Although, on January 1, 2017, UN Secretary-General pledged to make 2017 a year of peace, Guterres noted that conflicts deepened and peace remained elusive over the past year.

“I took office last year calling for us to make 2017 a year for peace. One year later, we must recognize that peace remains elusive. In fundamental ways the world has gone in reverse. Conflicts have deepened and new dangers have emerged," he said.

Reflecting on what the United Nations is facing, Guterres addressed UN members to have greater unity and courage “to meet today's most urgent needs, to ease the fears of the people we serve and set the world on track towards a better future.”

The media outlets in Georgia and other South Caucasus states have broadcasted the speech of UN Secretary Generalwith more optimistic headlines such as:“The resolution of conflicts in Georgia will be the priority of the United Nations 2018”, or “One of UN priorities in year 2018 will be the settlement of Karabakh conflict.”

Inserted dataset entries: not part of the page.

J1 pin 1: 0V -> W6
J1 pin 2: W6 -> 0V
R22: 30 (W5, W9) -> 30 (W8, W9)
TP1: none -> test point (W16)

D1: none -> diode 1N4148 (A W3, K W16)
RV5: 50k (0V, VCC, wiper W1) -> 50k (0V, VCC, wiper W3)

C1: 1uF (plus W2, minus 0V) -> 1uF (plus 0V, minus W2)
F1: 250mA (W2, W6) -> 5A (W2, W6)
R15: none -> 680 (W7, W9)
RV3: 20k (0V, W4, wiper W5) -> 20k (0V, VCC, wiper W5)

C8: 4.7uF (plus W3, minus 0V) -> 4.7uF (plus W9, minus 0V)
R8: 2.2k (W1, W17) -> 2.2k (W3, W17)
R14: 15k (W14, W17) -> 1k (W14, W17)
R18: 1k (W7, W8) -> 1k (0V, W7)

However, Guterres has not spoken about his strategies or potential policy that can be implemented towards Russia in order to solve the conflicts of Karabakh, South Ossetia and Abkhazia.

Examining the conflicts in South Caucasus, Latvia’s former President Vaira Vike-Freiberga’s statement made at EU Eastern Partnership in Riga back in 2015 still remains relevant. As she stated, no frozen conflict in the former Soviet space will be resolved as long as Russia retains its veto in the UN Security Council and thus is in a position to block moves toward a resolution. Vike-Freiberga stressed that despite the existence of the OSCE Minsk Group “there has been no progress” on the resolution of the Karabakh conflict between Armenia and Azerbaijan because Moscow doesn’t want any progress.

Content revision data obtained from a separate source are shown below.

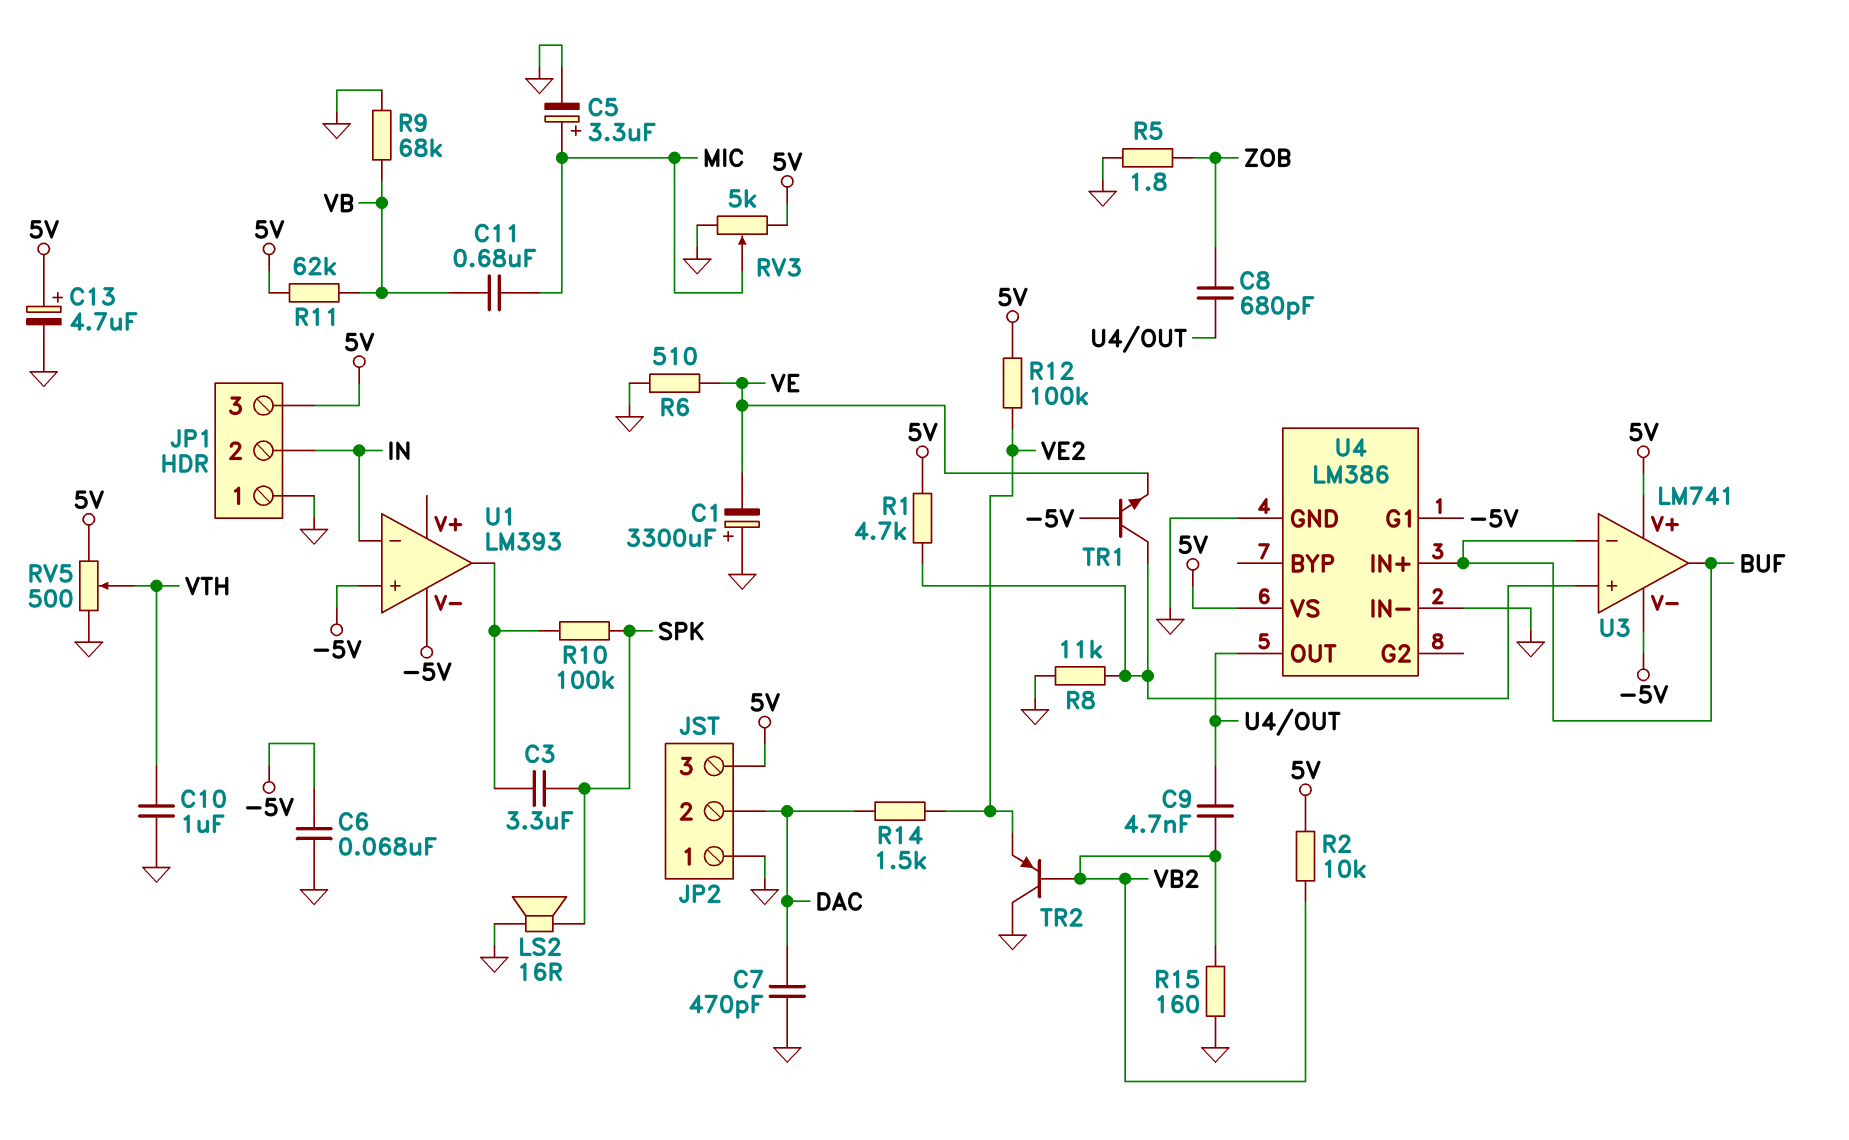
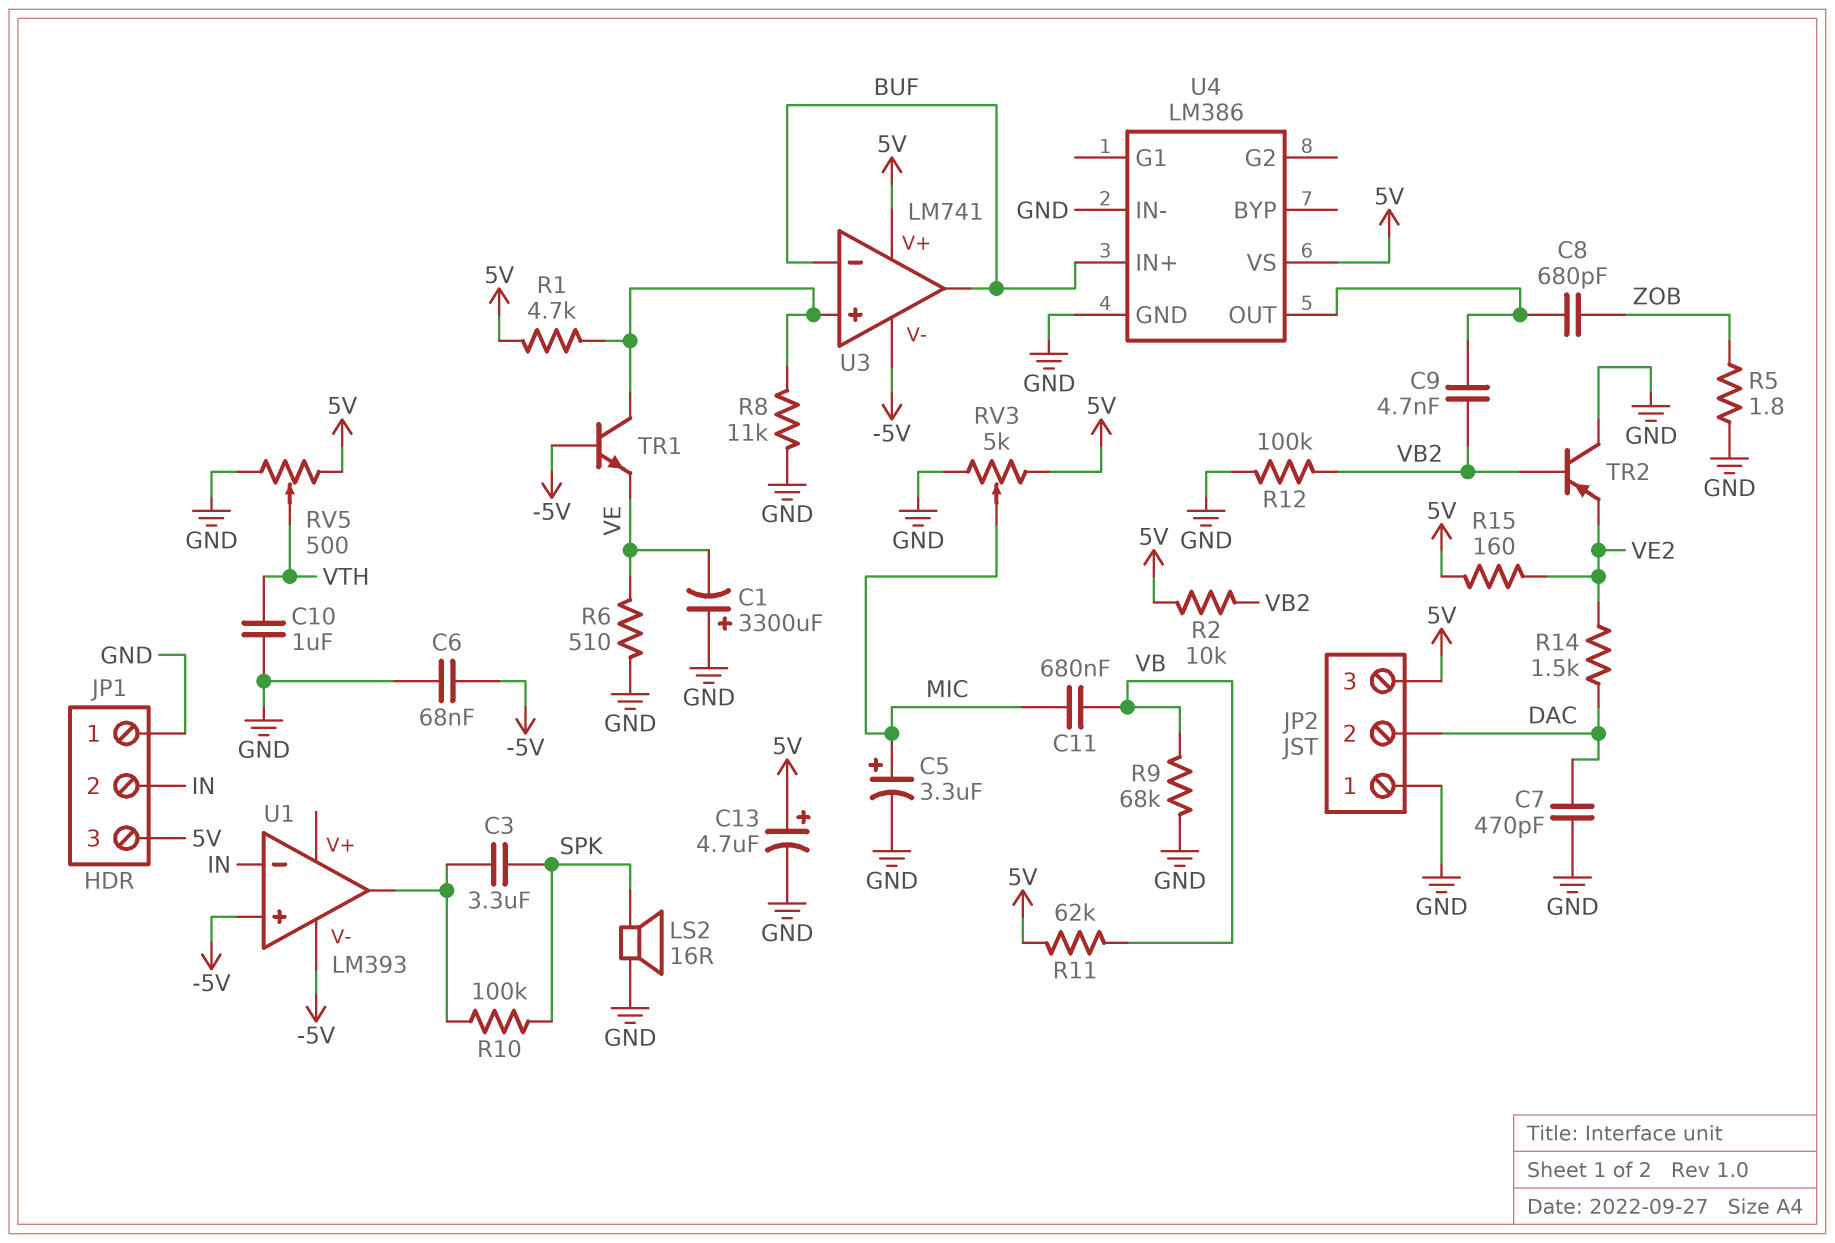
R12: 100k (5V, VE2) -> 100k (GND, VB2)
R15: 160 (GND, VB2) -> 160 (5V, VE2)
U4 pin G1: -5V -> none

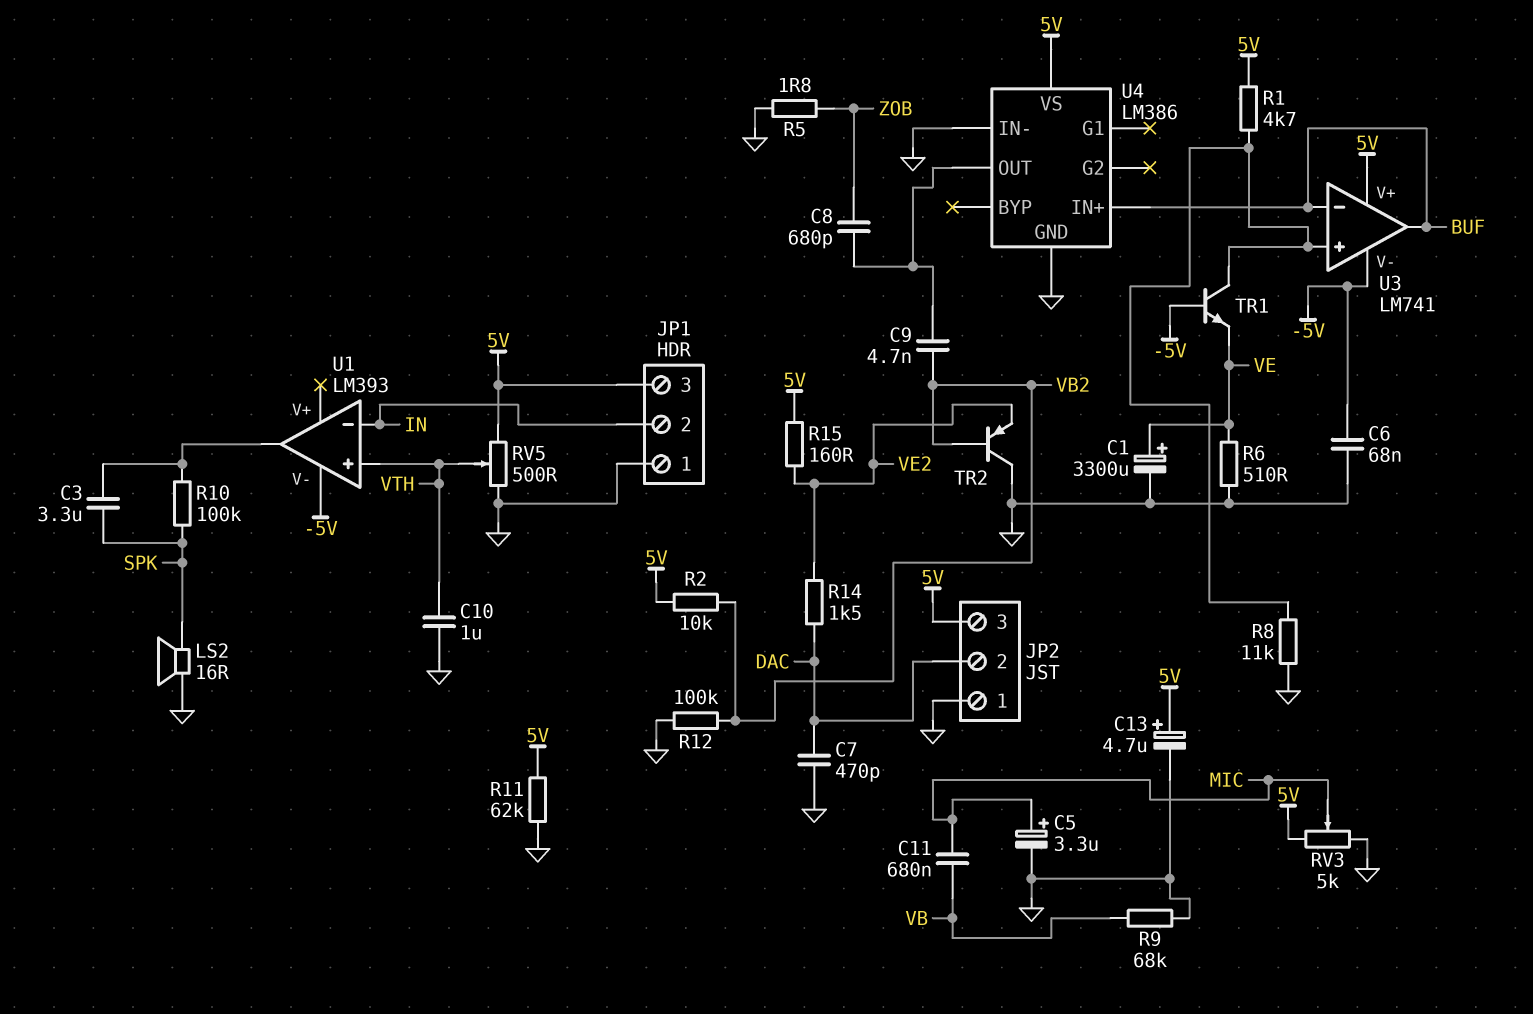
C1: 3300uF (plus GND, minus VE) -> 3300uF (plus VE, minus GND)
R11: 62k (5V, VB) -> 62k (5V, GND)
U1 pin in+: -5V -> VTH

“The conflict in Transdniestria also is frozen but there is no progress in its resolution. Georgia has lost its lands. Ukraine has been subjected to military occupation, [and] international law is incapable of resolving these issues,” she said. “As long as Russia has a veto in the UN Security Council, one should not expect resolutions from this organization,” Vike-Freiberga added.